We both stop when we reach the point of the sentence and skip to the next one. For example, we’d both read, “Jimmy jumped out of the tree” and, having gotten the point, moved on, disregarding the second half, which might be, “landing with a thump and wiping his brow as he moved to take a sip of water from the well.” Jimmy jumping out of the tree is what matters. The other details are superfluous!

And then there’s the math. My mother never understood how she could sit with me for hours, painstakingly making sure I got through 20 problems using the same formula without error… only to find, the next day, that I had no memory of the formula or how to use it. So we did it again. And again. And again.

My way of reading has never caused a problem, and even though my daughter’s teachers are keeping her from reading books they believe to be above her level, I’ve told her she has my permission to read any book she wants outside of school.

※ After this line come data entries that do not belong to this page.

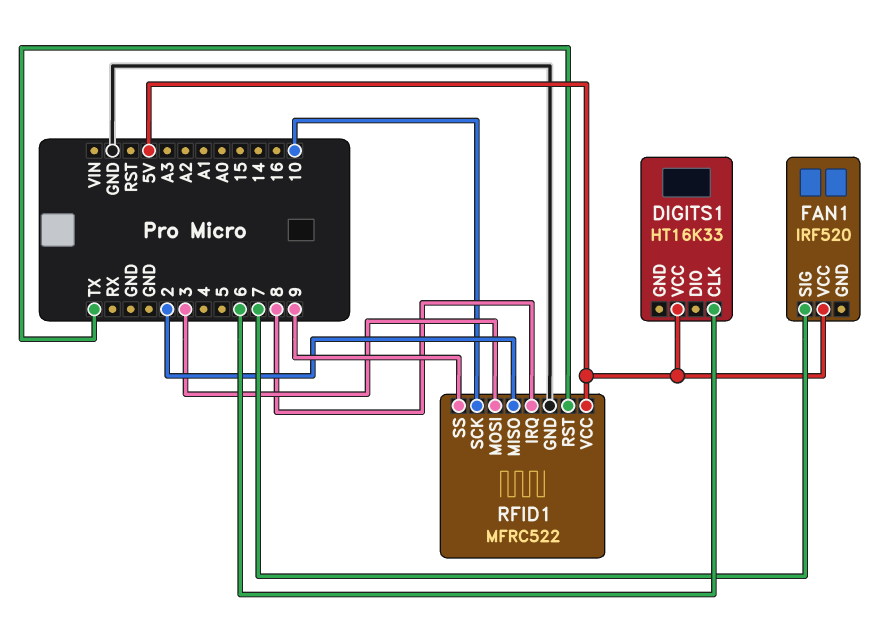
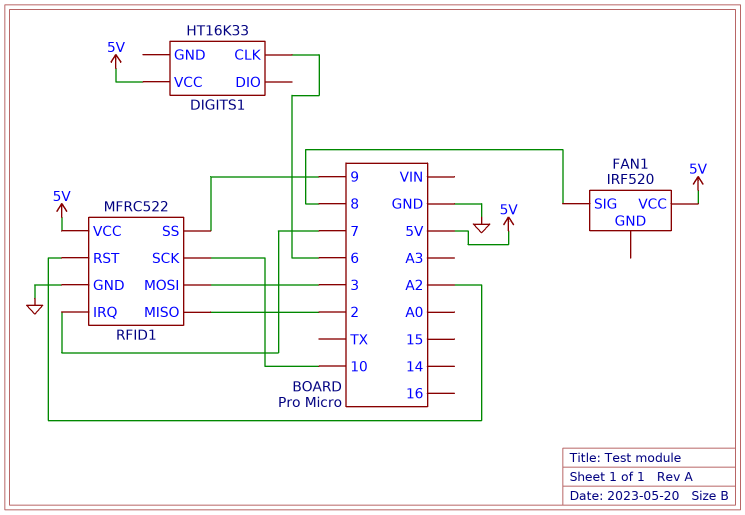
FAN1 pin SIG: 7 -> 8
RFID1 pin IRQ: 8 -> 7
RFID1 pin RST: TX -> A2

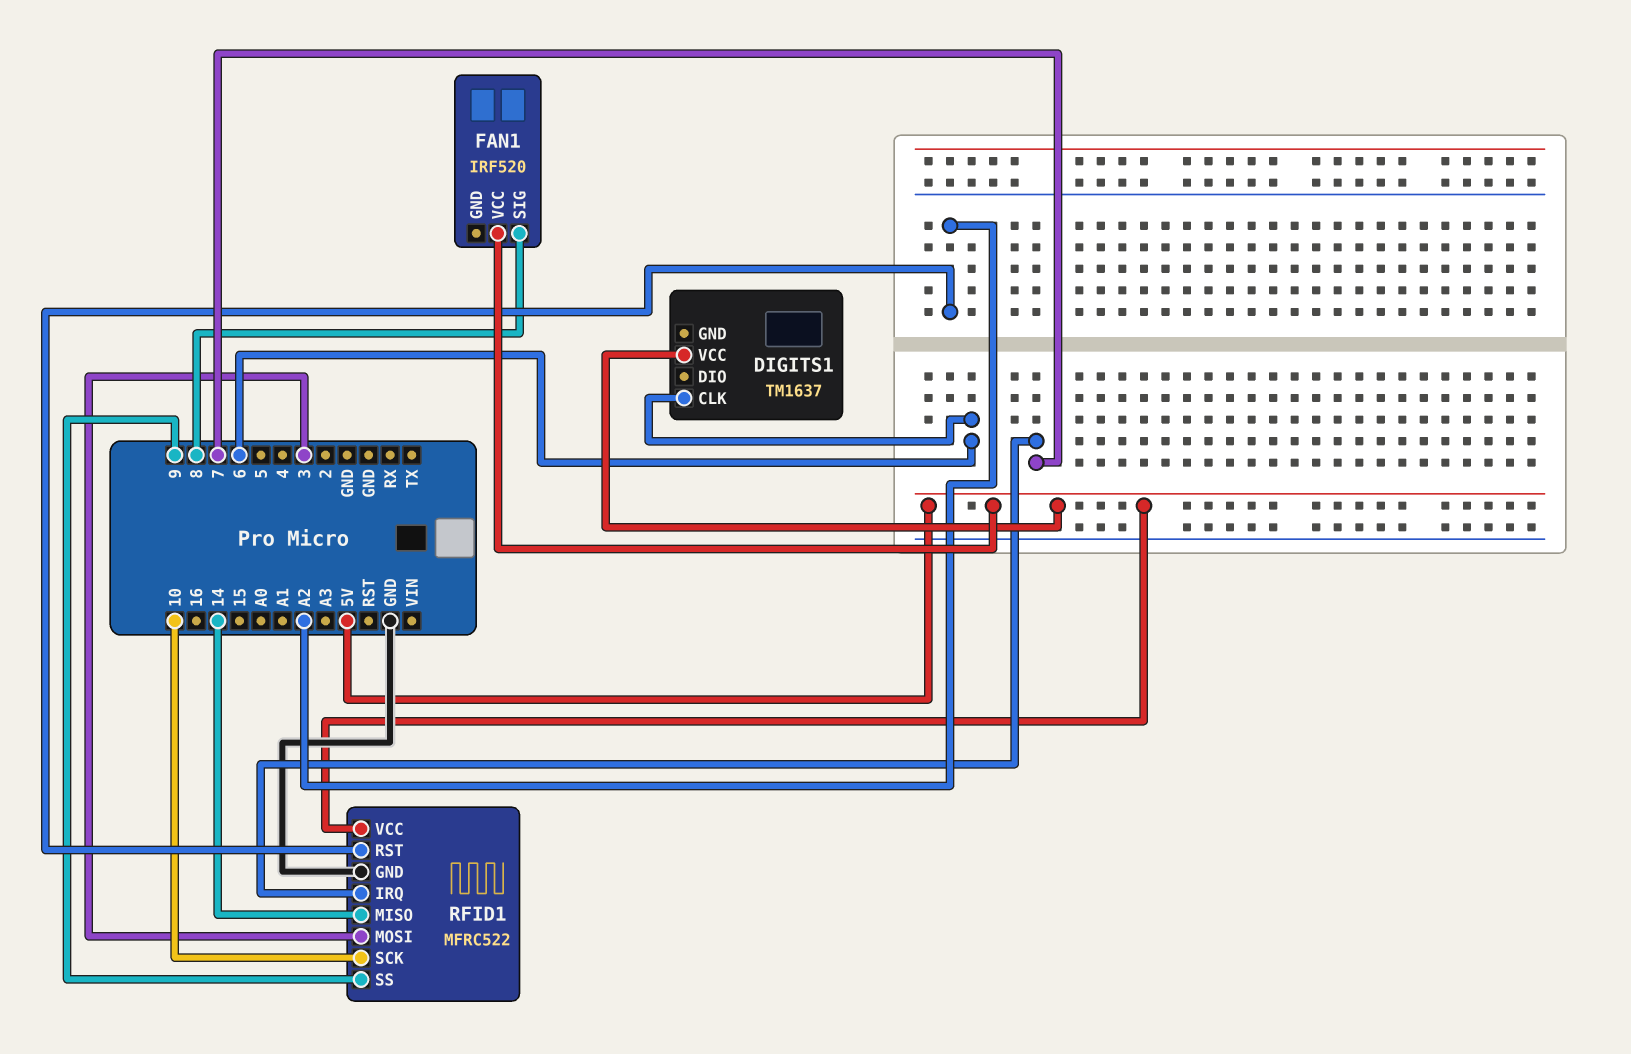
DIGITS1: HT16K33 -> TM1637
RFID1 pin MISO: 2 -> 14

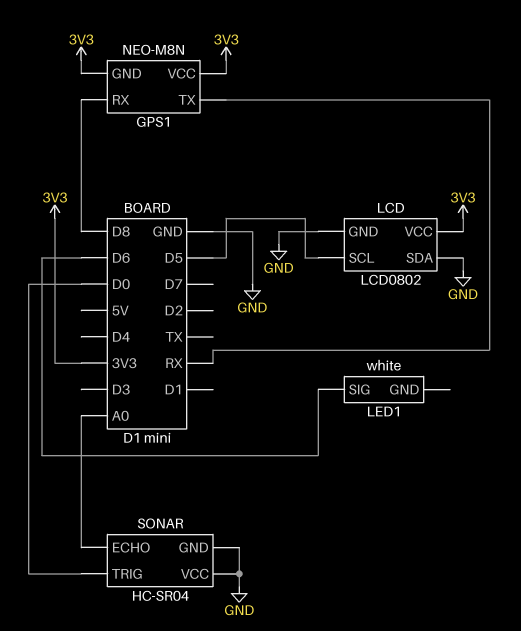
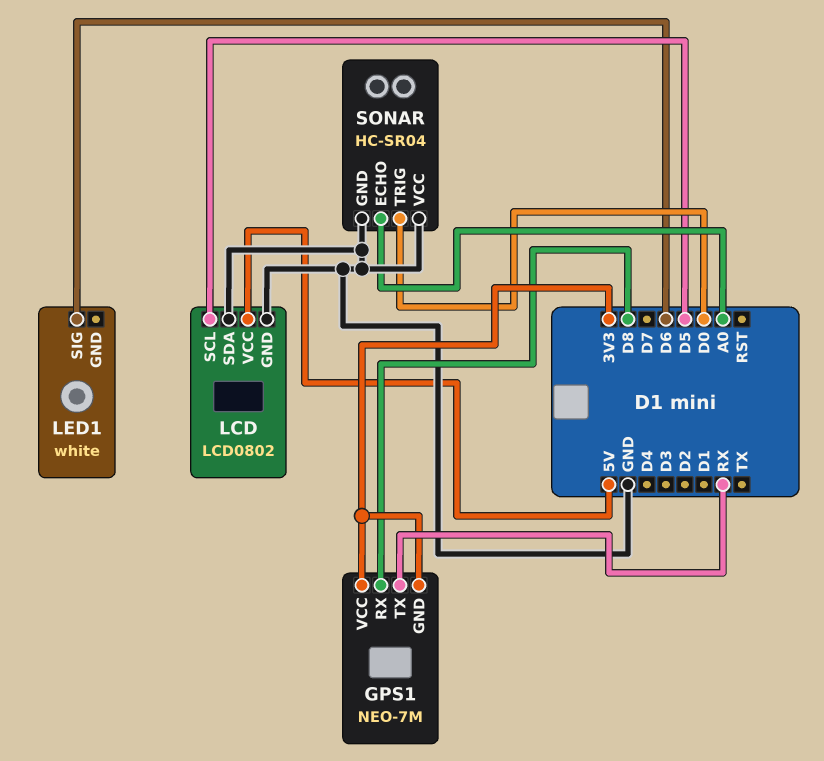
GPS1: NEO-M8N -> NEO-7M
LCD pin VCC: 3V3 -> 5V

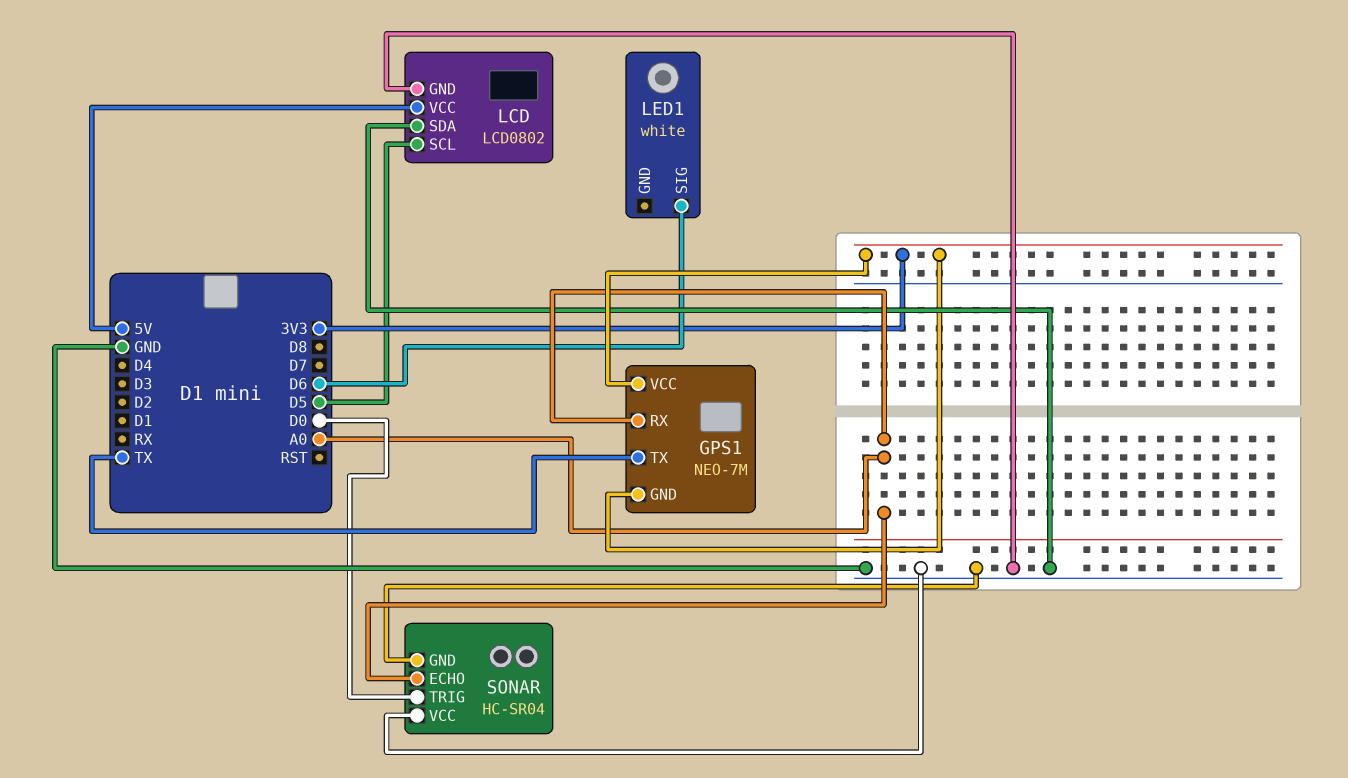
GPS1 pin RX: D8 -> A0
GPS1 pin TX: RX -> TX

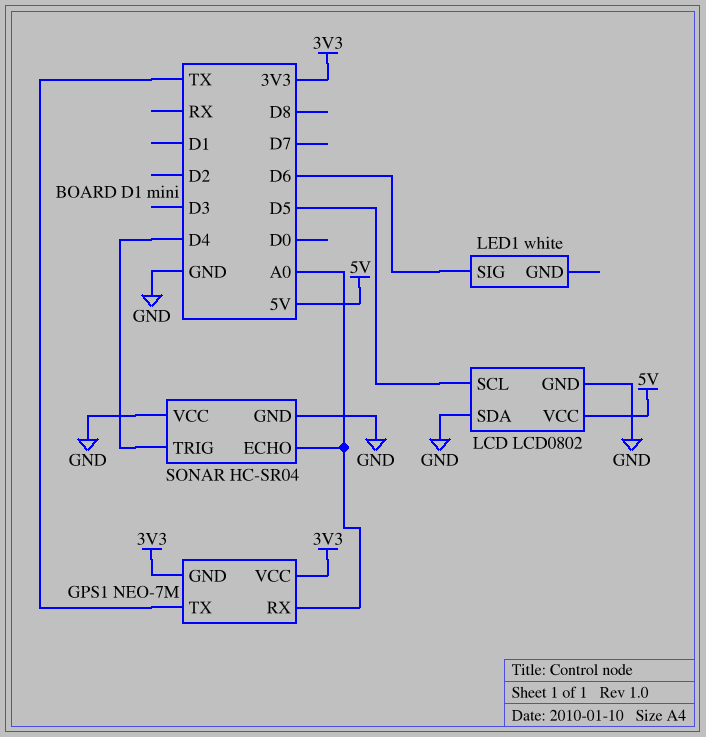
SONAR pin TRIG: D0 -> D4

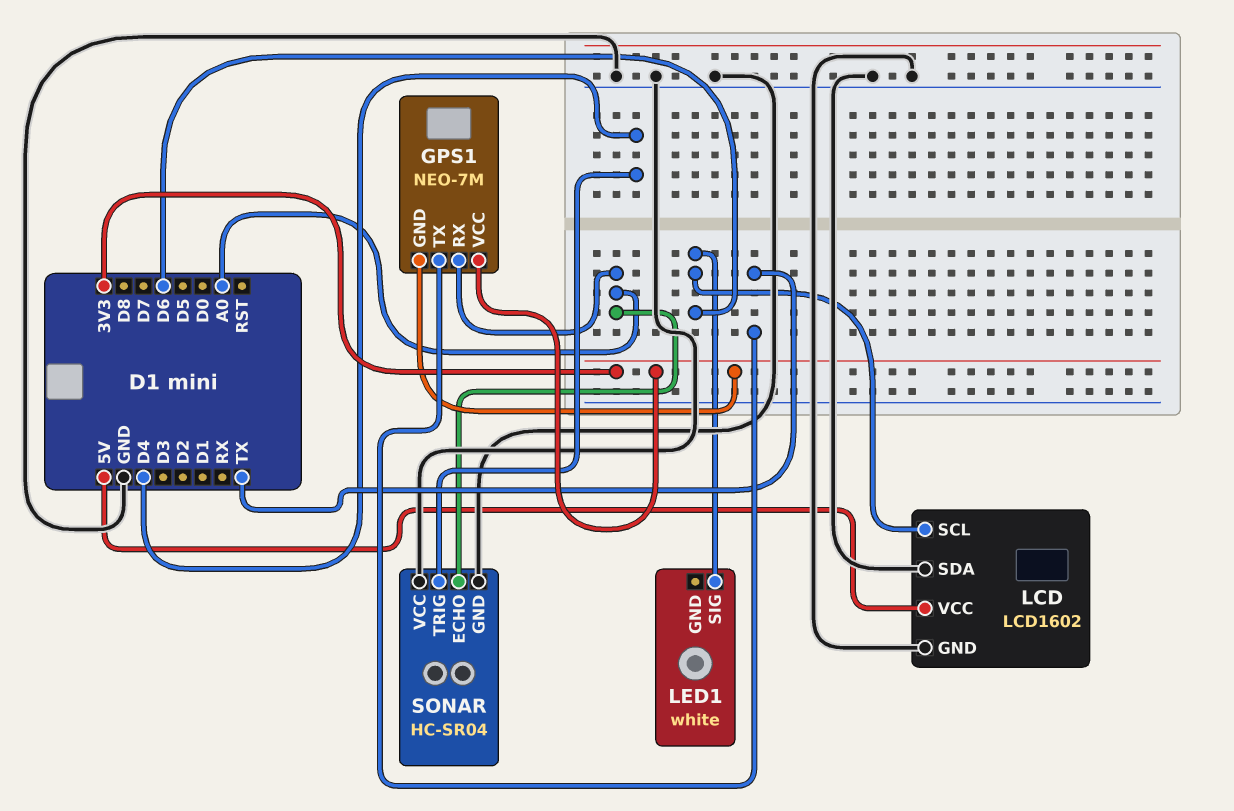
LCD: LCD0802 -> LCD1602
LCD pin SCL: D5 -> D6

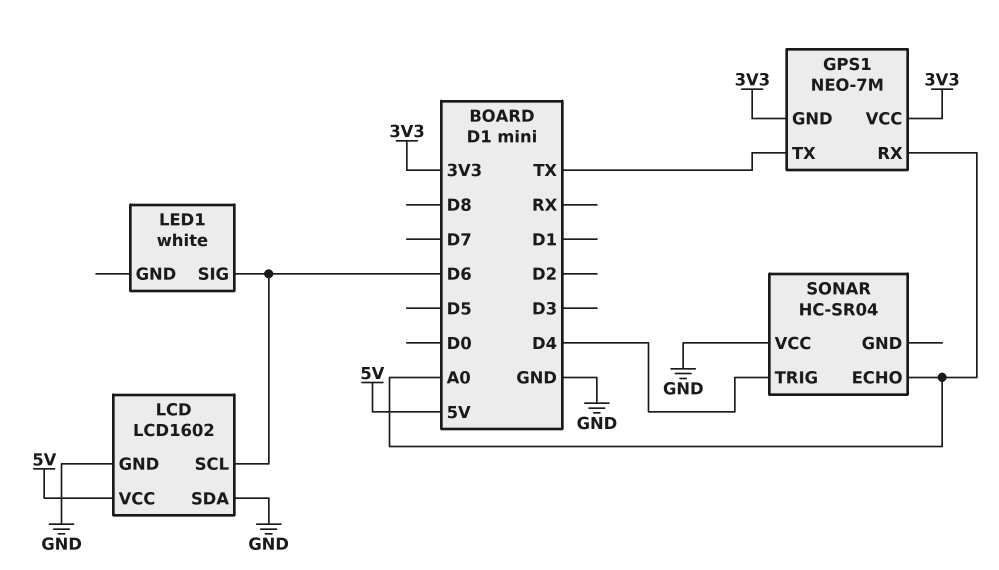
SONAR pin GND: GND -> none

My lack of math skills, on the other hand, is a lifelong problem. Which is why, even though my daughter’s school has been wonderful, giving her extra support in Hebrew, reading, and math, I’m taking my own proactive approach.

My daughter is having trouble memorizing her math facts? I’m going to drill her in math facts. Yes, I write about education, I’m familiar with the literature about the drawbacks of “kill and drill,” about how children should be taught to understand the underlying mathematical concepts without worrying about rote calculation. My husband is a math and physics teacher. He teaches advanced algebra to students who can’t subtract or multiply. He calls these “gopher holes of knowledge.” I call it, “I don’t want to drive over a bridge designed by an engineer who understood the concept of suspension, but grossly overestimated how much weight it could bear.”

So every day after school, I generate a math test for my daughter. And every problem she gets wrong, I make her write out five times. Afterwards, I give her a spelling test on the week’s words. And every word she spells wrong, I make her write out five times. It takes 20 minutes total. Or, it would, if we took out the whining, stalling, and explaining why it really isn’t necessary, she totally already knows all of it.

In response to her whining and stalling, I tell her sometimes you have to do boring things so you can get to the fun stuff. You learn the alphabet before you can read. In gymnastics, which my daughter currently takes, you have to learn the fundamentals before you can do the big tricks. In math, you have to muscle through the rote drills before getting to the fun problems (to keep her enthused, we’ve gotten her books of puzzles and logic games, which she enjoys and does independently).

It’s not exactly progressive, it’s not child-centered, and it’s not the current preferred pedagogic method.

But it works.

Because, in this one way, it turns out my daughter is exactly like me.